Features July 2012 Issue

Research Shows Carotid Artery Stenting Safe for Older Patients

When the carotid arteries, those vital pathways that carry blood from the heart to the brain, become narrowed, doctors have essentially two means of intervening and preventing a stroke. You can undergo an endarterectomy, a surgical procedure in which the artery is opened and plaque is removed, or you can have a stent put in to help keep blood flowing to the brain. Studies in recent years have shown that endarterectomy tends to be a safer option than stenting. But many patients with carotid artery disease aren’t good candidates for surgery, perhaps because they have other medical conditions that have left them especially frail, or because they have had a stroke previously, heightening their risk of a subsequent stroke following stenting.

But a recent study, presented earlier this year at the American College of Cardiology conference, found that while the risk of stroke, heart attack and death increases with age in patients with carotid artery disease, the risks are still very low in older patients (including those 85 and older) following carotid artery stent placement.

“The results of this study are consistent with the current literature that as the population ages the risk of stroke increases; however, stenting remains a safe option for many elderly patients with carotid disease,” says Cleveland Clinic interventional cardiologist Mehdi Shishehbor, MD. “The additive value of stenting in this population is its minimally invasive nature. There is no need for general anesthesia and the majority of patients can return to normal activity the next morning.”
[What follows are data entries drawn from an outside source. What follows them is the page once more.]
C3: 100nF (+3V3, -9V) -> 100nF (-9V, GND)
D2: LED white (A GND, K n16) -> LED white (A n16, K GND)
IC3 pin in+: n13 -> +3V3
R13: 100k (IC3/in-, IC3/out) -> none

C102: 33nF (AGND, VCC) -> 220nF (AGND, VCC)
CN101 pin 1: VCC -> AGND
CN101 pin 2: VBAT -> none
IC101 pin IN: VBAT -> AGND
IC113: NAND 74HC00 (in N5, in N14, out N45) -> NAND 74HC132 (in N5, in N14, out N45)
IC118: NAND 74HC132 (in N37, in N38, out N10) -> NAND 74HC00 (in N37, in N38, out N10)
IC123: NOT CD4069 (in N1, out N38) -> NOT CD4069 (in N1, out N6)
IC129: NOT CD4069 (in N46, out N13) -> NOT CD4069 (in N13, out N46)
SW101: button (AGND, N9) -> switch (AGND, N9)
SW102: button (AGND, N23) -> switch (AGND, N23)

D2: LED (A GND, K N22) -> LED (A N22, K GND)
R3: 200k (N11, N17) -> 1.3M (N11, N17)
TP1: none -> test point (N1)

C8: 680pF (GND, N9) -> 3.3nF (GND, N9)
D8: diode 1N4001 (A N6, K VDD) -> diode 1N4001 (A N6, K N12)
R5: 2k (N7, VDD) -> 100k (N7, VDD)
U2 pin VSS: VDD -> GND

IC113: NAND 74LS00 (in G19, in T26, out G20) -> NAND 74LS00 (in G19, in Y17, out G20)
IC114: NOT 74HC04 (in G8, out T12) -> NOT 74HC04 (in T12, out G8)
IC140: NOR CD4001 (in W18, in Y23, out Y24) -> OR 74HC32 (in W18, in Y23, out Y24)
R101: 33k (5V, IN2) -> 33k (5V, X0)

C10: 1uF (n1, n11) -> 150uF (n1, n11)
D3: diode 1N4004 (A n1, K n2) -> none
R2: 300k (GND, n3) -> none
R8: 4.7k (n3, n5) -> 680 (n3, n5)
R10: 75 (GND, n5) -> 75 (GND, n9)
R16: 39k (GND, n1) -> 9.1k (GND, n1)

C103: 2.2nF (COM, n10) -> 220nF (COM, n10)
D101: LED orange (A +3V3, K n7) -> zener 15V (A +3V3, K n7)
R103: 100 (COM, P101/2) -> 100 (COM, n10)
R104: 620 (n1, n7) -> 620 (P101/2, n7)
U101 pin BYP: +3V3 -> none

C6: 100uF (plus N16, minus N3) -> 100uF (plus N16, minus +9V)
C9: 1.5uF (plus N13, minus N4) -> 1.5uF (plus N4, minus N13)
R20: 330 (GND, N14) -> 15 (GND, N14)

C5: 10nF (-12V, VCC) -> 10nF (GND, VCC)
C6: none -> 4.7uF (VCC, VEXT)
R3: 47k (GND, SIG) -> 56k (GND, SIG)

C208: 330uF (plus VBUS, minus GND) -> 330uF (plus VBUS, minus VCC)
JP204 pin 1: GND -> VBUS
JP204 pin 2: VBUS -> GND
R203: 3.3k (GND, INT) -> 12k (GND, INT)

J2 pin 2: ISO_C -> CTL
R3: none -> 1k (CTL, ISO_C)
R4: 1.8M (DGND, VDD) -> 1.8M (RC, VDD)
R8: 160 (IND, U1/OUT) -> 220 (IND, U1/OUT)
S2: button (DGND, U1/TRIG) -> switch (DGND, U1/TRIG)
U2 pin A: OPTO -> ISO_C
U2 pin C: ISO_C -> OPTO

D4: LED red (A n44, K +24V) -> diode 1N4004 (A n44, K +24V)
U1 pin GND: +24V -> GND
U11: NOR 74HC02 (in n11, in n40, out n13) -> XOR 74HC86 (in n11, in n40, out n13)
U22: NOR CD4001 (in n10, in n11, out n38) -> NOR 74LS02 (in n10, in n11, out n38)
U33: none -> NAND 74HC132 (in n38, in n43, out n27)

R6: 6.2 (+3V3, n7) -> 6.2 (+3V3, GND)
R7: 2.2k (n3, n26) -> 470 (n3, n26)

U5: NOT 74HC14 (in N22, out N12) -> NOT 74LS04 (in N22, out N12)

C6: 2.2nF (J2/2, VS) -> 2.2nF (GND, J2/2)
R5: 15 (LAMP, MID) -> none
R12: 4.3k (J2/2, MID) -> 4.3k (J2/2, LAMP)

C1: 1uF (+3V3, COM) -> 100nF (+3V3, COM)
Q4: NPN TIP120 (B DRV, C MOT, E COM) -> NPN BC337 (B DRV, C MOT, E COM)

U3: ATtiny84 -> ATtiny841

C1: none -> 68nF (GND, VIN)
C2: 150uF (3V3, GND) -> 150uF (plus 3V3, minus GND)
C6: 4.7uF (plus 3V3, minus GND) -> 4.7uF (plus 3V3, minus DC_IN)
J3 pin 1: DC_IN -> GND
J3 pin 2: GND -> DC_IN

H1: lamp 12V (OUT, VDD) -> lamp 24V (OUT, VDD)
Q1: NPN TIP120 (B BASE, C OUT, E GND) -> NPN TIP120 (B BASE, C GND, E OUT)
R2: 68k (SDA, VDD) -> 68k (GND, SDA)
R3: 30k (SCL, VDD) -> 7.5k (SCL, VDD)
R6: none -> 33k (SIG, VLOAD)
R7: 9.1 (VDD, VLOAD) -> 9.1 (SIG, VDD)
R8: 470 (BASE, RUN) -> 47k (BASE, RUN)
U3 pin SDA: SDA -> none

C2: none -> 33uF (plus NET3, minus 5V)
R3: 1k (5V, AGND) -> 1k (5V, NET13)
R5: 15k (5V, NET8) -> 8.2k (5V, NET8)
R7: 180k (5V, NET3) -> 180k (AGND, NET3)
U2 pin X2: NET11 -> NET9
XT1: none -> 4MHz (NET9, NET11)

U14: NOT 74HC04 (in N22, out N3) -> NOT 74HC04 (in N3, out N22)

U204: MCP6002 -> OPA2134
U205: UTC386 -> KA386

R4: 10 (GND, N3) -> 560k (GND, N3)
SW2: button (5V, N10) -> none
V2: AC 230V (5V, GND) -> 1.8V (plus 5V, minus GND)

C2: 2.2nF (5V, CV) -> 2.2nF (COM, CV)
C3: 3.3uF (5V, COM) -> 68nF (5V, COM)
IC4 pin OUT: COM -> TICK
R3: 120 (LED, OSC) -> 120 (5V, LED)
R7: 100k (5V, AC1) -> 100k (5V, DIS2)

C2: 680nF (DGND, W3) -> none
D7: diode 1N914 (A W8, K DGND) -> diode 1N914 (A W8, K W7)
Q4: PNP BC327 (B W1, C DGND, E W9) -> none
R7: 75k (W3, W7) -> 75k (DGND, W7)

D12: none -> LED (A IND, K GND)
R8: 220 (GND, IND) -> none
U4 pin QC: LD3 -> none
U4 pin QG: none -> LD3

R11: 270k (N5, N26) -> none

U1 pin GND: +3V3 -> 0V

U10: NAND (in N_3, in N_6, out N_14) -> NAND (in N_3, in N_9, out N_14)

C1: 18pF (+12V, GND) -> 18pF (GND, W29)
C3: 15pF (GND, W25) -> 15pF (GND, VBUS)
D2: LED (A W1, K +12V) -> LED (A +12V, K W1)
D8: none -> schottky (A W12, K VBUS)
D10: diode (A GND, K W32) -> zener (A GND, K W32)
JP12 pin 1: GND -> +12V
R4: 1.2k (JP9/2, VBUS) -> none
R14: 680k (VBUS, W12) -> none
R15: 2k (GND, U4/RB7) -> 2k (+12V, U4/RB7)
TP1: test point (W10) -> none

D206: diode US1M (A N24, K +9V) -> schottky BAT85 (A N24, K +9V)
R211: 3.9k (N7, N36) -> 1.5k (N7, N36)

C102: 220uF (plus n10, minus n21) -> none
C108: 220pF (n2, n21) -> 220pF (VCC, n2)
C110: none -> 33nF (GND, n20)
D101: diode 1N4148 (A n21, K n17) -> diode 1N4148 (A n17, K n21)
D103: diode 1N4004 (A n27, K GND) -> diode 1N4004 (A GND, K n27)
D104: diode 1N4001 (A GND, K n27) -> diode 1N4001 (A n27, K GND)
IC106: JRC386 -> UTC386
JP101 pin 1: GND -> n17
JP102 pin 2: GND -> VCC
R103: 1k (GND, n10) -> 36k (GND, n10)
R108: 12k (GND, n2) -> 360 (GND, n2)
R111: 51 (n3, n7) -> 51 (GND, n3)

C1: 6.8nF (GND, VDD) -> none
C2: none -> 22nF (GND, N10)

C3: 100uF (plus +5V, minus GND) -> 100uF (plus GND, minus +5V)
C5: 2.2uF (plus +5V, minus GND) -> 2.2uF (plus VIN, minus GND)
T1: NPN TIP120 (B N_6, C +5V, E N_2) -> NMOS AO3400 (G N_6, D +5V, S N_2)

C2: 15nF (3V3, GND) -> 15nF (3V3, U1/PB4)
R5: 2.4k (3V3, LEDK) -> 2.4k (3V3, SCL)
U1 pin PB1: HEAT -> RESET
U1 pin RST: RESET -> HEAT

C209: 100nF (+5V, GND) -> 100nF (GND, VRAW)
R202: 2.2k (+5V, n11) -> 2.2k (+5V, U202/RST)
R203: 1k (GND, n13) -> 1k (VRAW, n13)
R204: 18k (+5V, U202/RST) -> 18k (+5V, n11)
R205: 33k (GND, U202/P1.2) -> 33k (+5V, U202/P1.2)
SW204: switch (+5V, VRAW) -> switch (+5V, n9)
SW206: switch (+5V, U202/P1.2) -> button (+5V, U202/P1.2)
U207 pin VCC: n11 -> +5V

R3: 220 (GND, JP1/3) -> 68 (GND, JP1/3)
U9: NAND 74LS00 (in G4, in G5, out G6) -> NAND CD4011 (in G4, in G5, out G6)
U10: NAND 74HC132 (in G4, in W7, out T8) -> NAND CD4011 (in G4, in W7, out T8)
He adds that given the association between aging and co-morbidities, such as coronary artery disease, congestive heart failure, and frailty, a less invasive approach such stenting is usually preferred. “Indeed, the Center for Medicaid and Medicare services (CMS) considers anyone over the age of 70 as appropriate for stenting regardless of whether they have symptomatic or asymptomatic carotid disease,” Dr. Shishehbor says.

Stenting advantages

Stenting is associated with lower risk of myocardial infarction (heart attack), cranial nerve damage, and wound complications in randomized clinical trials when compared to endarterectomy, Dr. Shishehbor says. However, he adds that when the risk of heart attack is low and when anatomical features make stenting high risk, endarterectomy is often the preferred approach.

“For example, individuals with heavily calcified arteries may be better off with endarterectomy,” he explains. “Interestingly, the rate of re-blockage (re-narrowing) is similar between stenting and endarterectomy, so this should not be a reason why one should undergo carotid endarterectomy.”

When intervention is necessary

Carotid artery disease can be symptomatic, such as the occasions when it is accompanied by a stroke or transient ischemic attack (TIA) or asymptomatic. Asymptomatic disease is harder to diagnose but sometimes physicians can hear particular sounds, called bruits, during a physical exam that may indicate significant carotid disease.

Additionally, smoking, known coronary artery disease, peripheral arterial disease, and diabetes are other risk factors that have been associated with carotid blockage, Dr. Shishehbor explains. “Currently, we do not routinely check for carotid disease but for high-risk patients (defined as above), this may be reasonable.

What to expect

In general, carotid stenting is similar to getting a heart catheterization, Dr. Shishehbor says. A very small tube is placed in the femoral artery in the groin. Through this tube devices are advanced up to the carotid arteries and the blockage is stented. Stents are scaffolds that push the plaque and debris to the side and open up the blood vessel for normal blood flow.

“Patients who receive stents need to be on aspirin and clopidogrel for one month, and then aspirin alone for life,” Dr. Shishehbor says. “The procedure requires a one-night admission and observation in the hospital. Most patients return to normal activity within 24 hours. Groin pain may occur for a few days but usually is minimal.”